My book project, Mexican Corridors: Migration and Community Formation in the Central United States, 1900 to 1950, analyzes ethnic Mexican community formation in the Lower Midwest through migration, cultural production, interethnic cooperation and conflict, and the creation of local immigration policy. I argue that Mexican migrants created a regional community through mobility, cultural adaptation, and transnational organizing while navigating U.S. and Mexican institutions and competing racial projects that hindered Midwestern Mexican community formation.

Mexican Corridors draws on Mexican and American archival sources to underwrite new threads in Latinx and migration history that reckon with how Midwestern Mexican experiences with Americanization programs, inconsistent discrimination, Mexican consulates, and repatriation differed from ethnic Mexican experiences in the Southwest during the interwar years. Migrants, I argue, created corridors: well-traveled physical, social, and political paths that established and strengthened ethnic Mexican communities in the central United States. My project highlights how Mexican migrants created a regional community across urban and rural areas through seasonal labor, cultural production, and their use of Mexican consulates. I describe how –as Mexicans navigated employment, public parks and pools, churches, and welfare services– encounters with Anglos and African Americans reshaped their communities and the meaning of race in the Midwest. Finally, I examine the relationship among migrants, Mexican consulates, and local and federal U.S. officials to reveal how local immigration policy limited Mexican permanence in the Midwest and presented competing definitions of citizenship. 

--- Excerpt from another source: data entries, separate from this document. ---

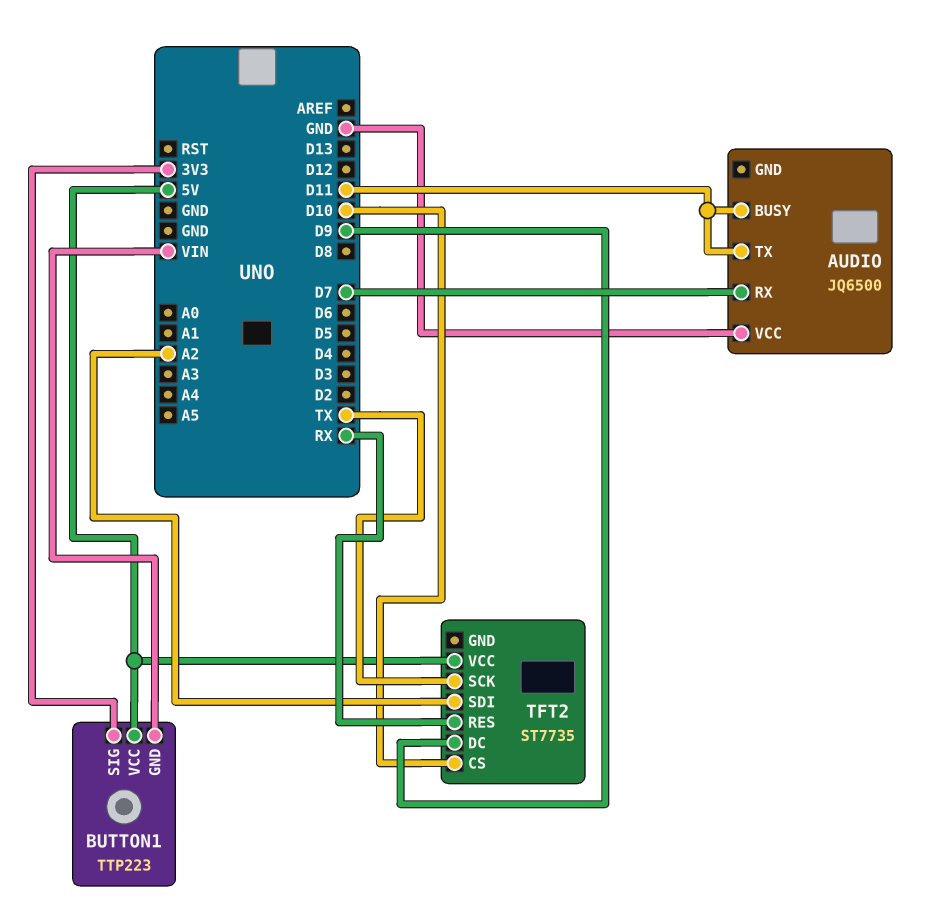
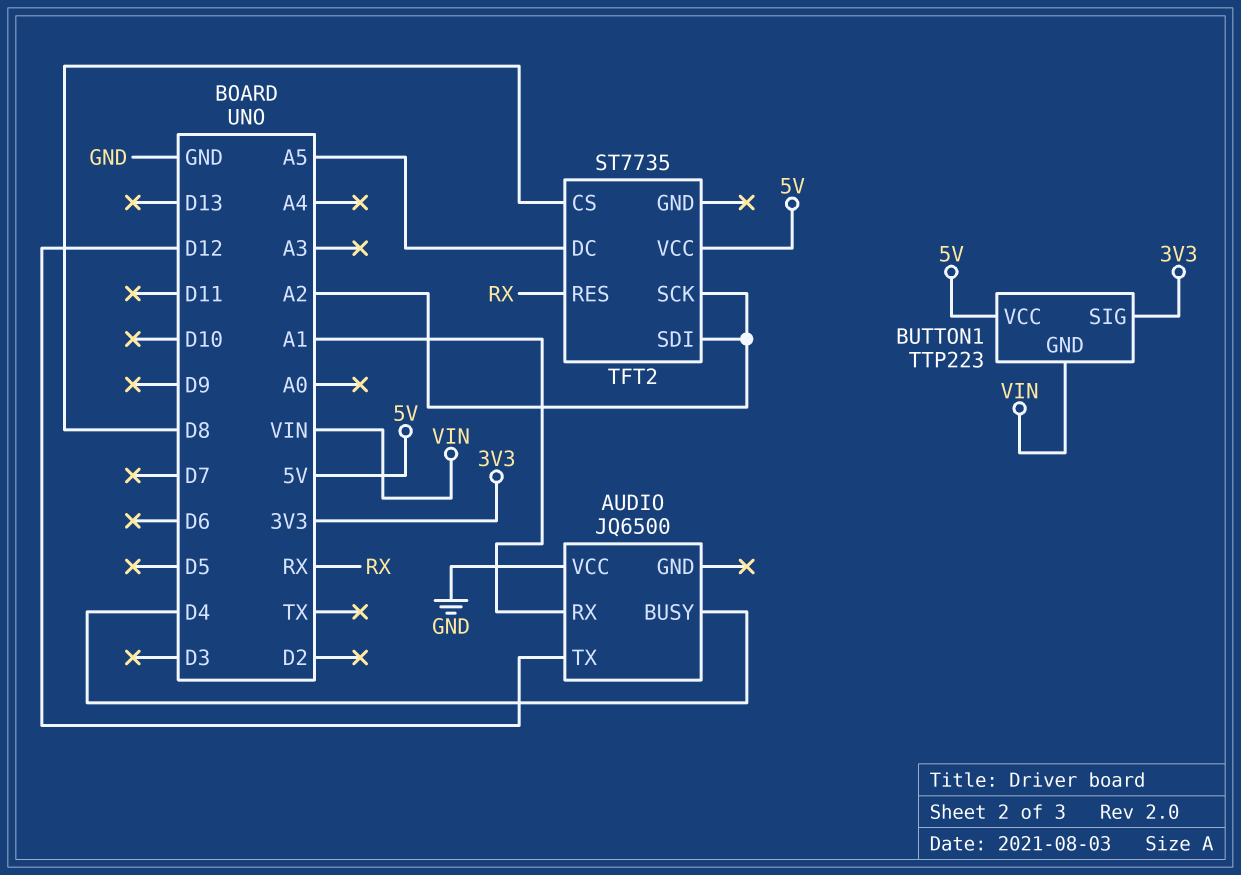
AUDIO pin BUSY: D11 -> D4
AUDIO pin RX: D7 -> A1
AUDIO pin TX: D11 -> D12
TFT2 pin CS: D10 -> D8
TFT2 pin DC: D9 -> A5
TFT2 pin SCK: TX -> A2

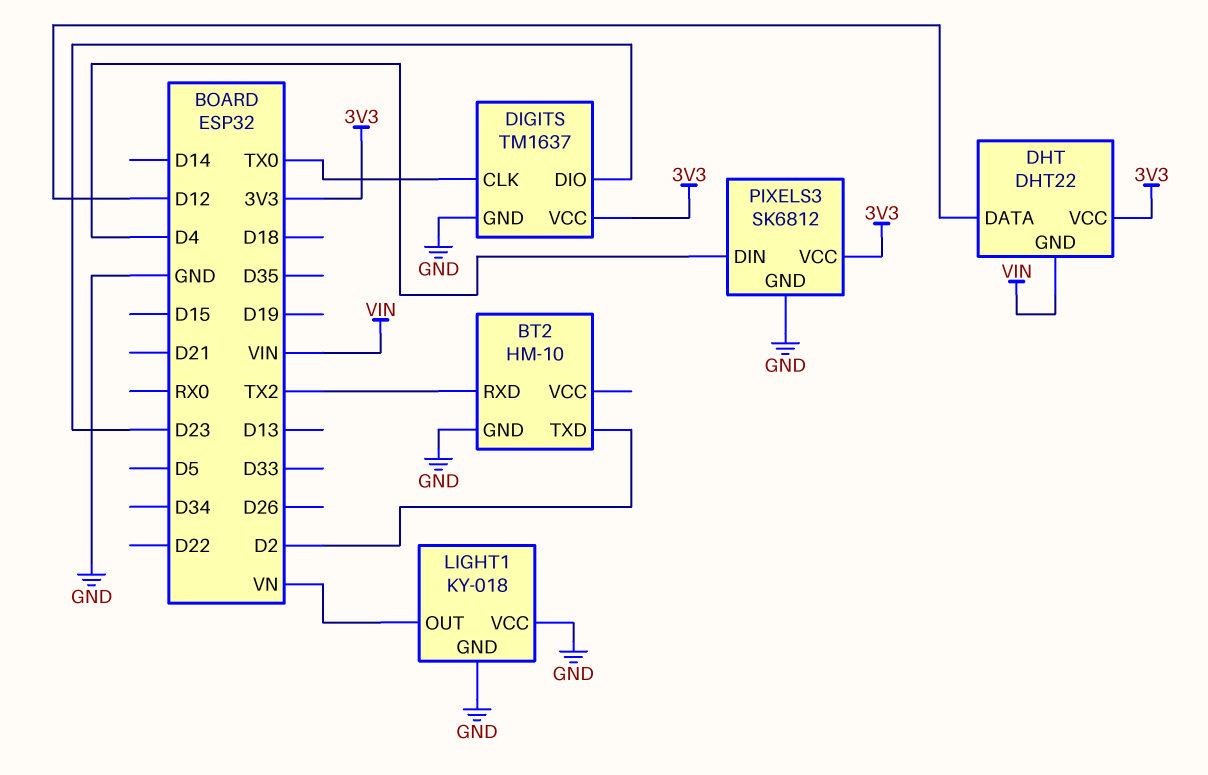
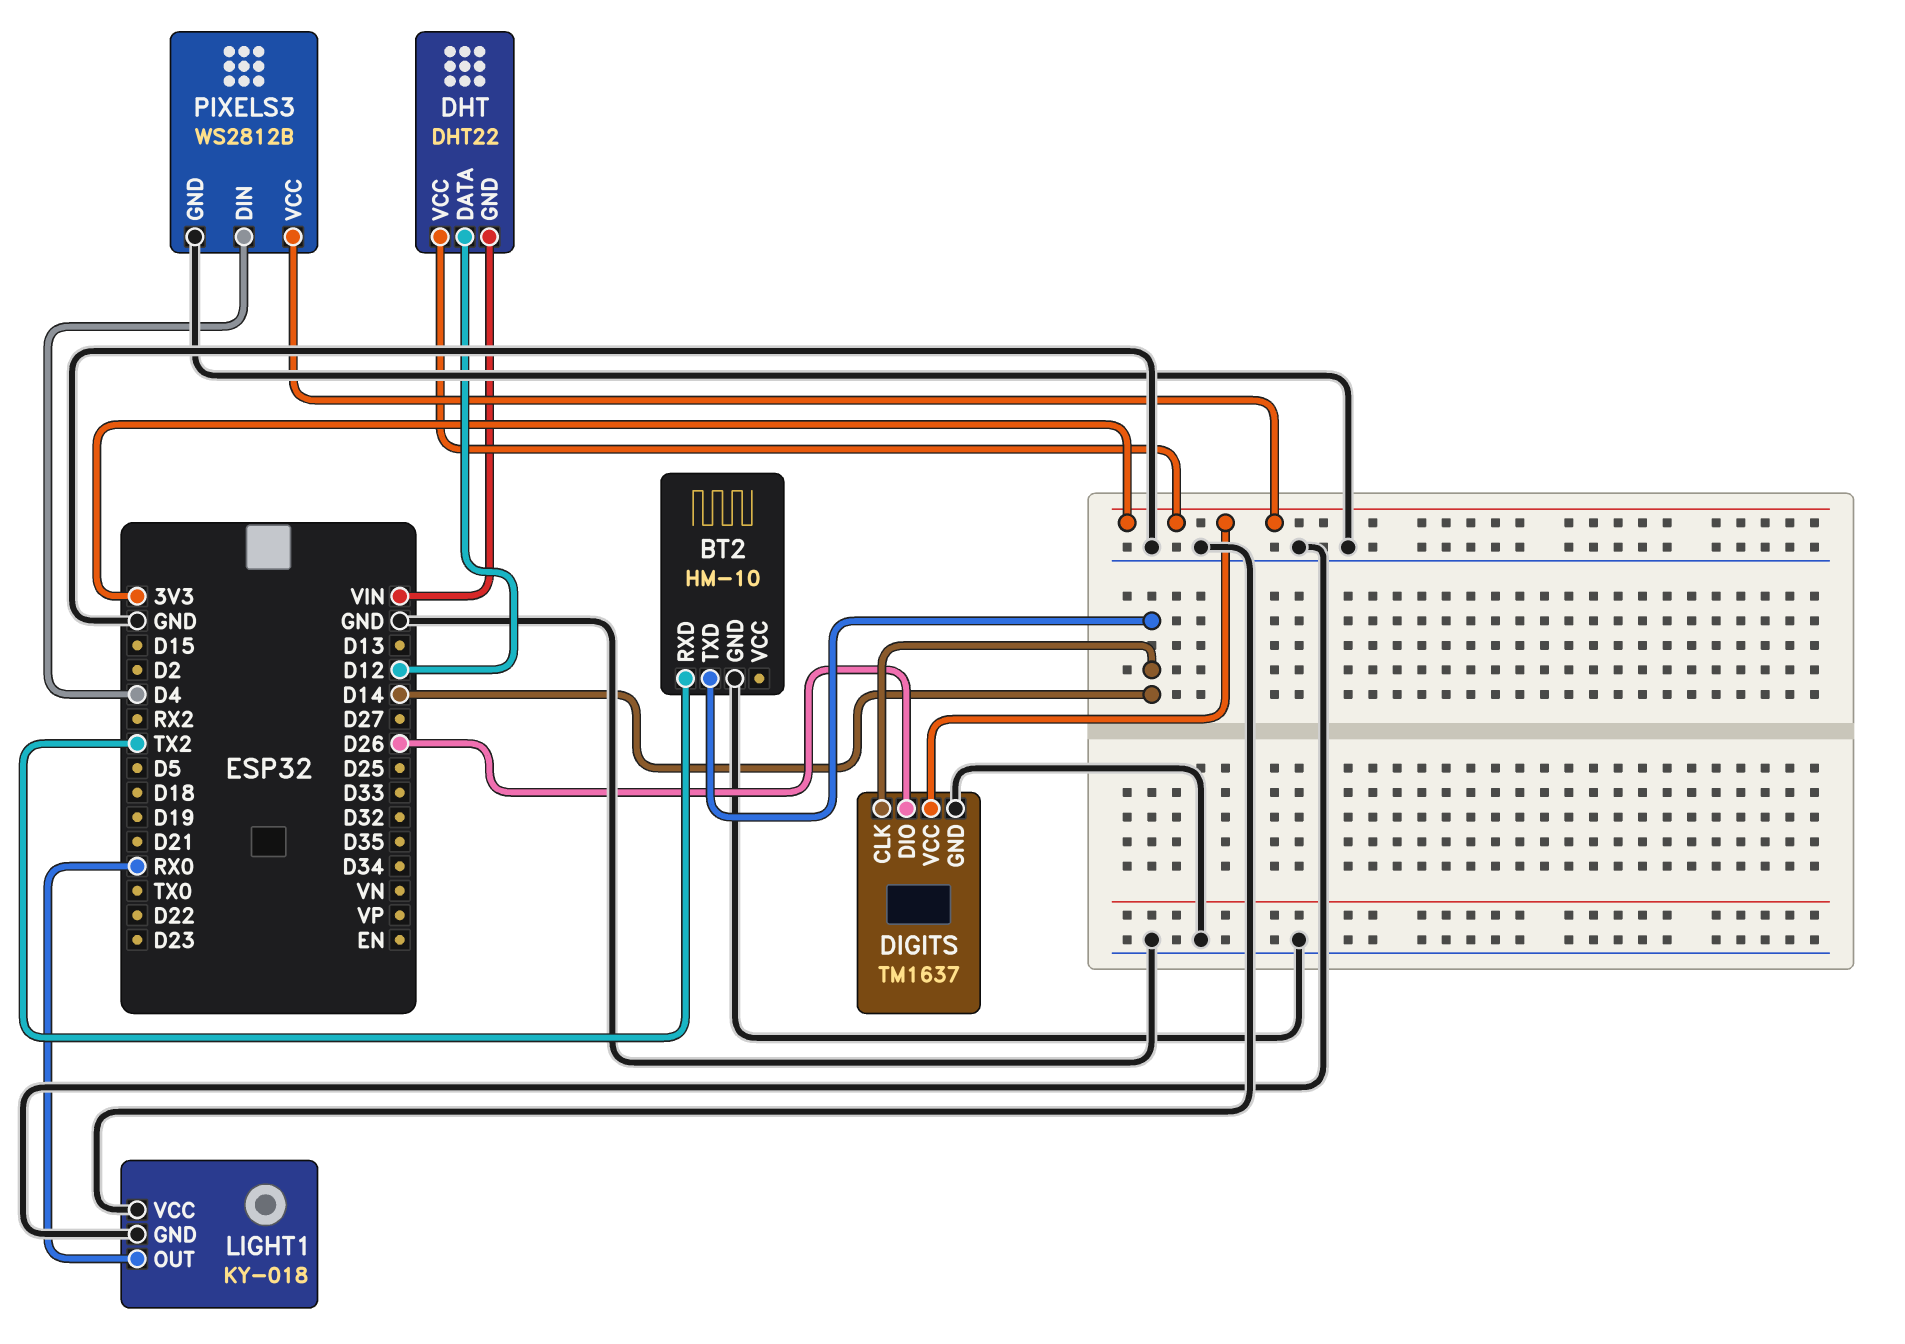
BT2 pin TXD: D2 -> D14
DIGITS pin CLK: TX0 -> D14
DIGITS pin DIO: D23 -> D26
LIGHT1 pin OUT: VN -> RX0
PIXELS3: SK6812 -> WS2812B

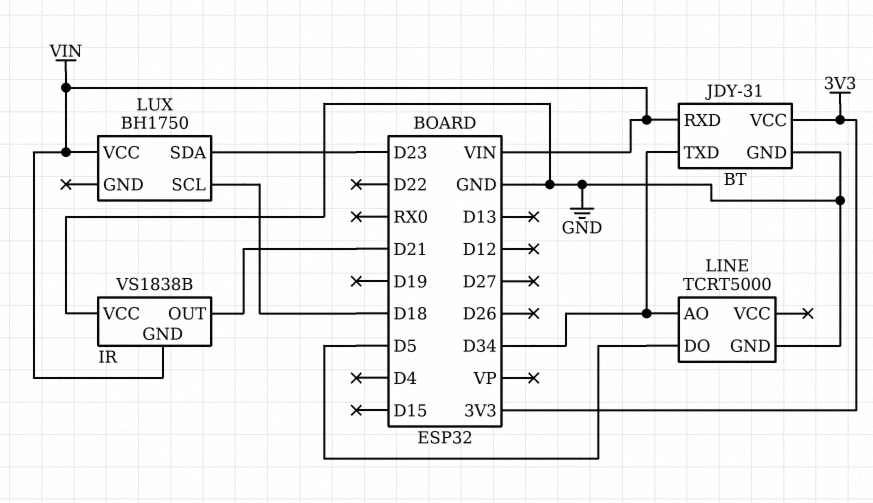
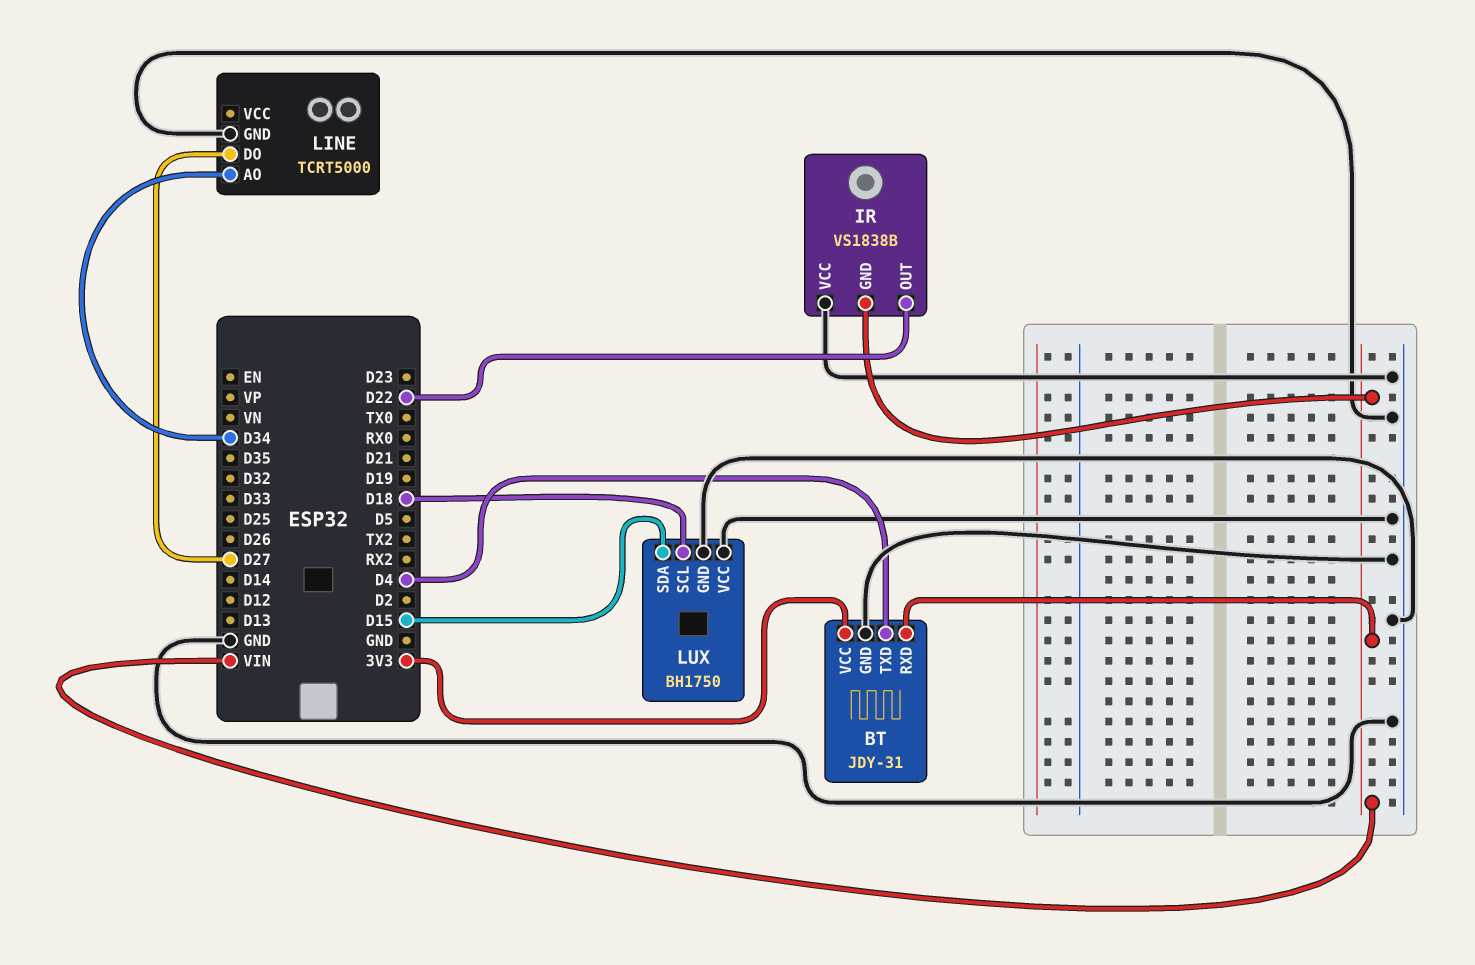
BT pin TXD: D34 -> D4
IR pin OUT: D21 -> D22
LINE pin DO: D5 -> D27
LUX pin GND: none -> GND
LUX pin SDA: D23 -> D15
LUX pin VCC: VIN -> GND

My use of U.S. and Mexican national archives as well as university, state, and local archives has been funded by the Americas Research Network, the Kansas Historical Society, the Center for Missouri Studies, and University of Minnesota Libraries. I have produced two scholarly articles from their generous support, one published in Nebraska History and another in the Missouri Historical Review. You can find more my writing on Mexican migrants in the Midwest here and here.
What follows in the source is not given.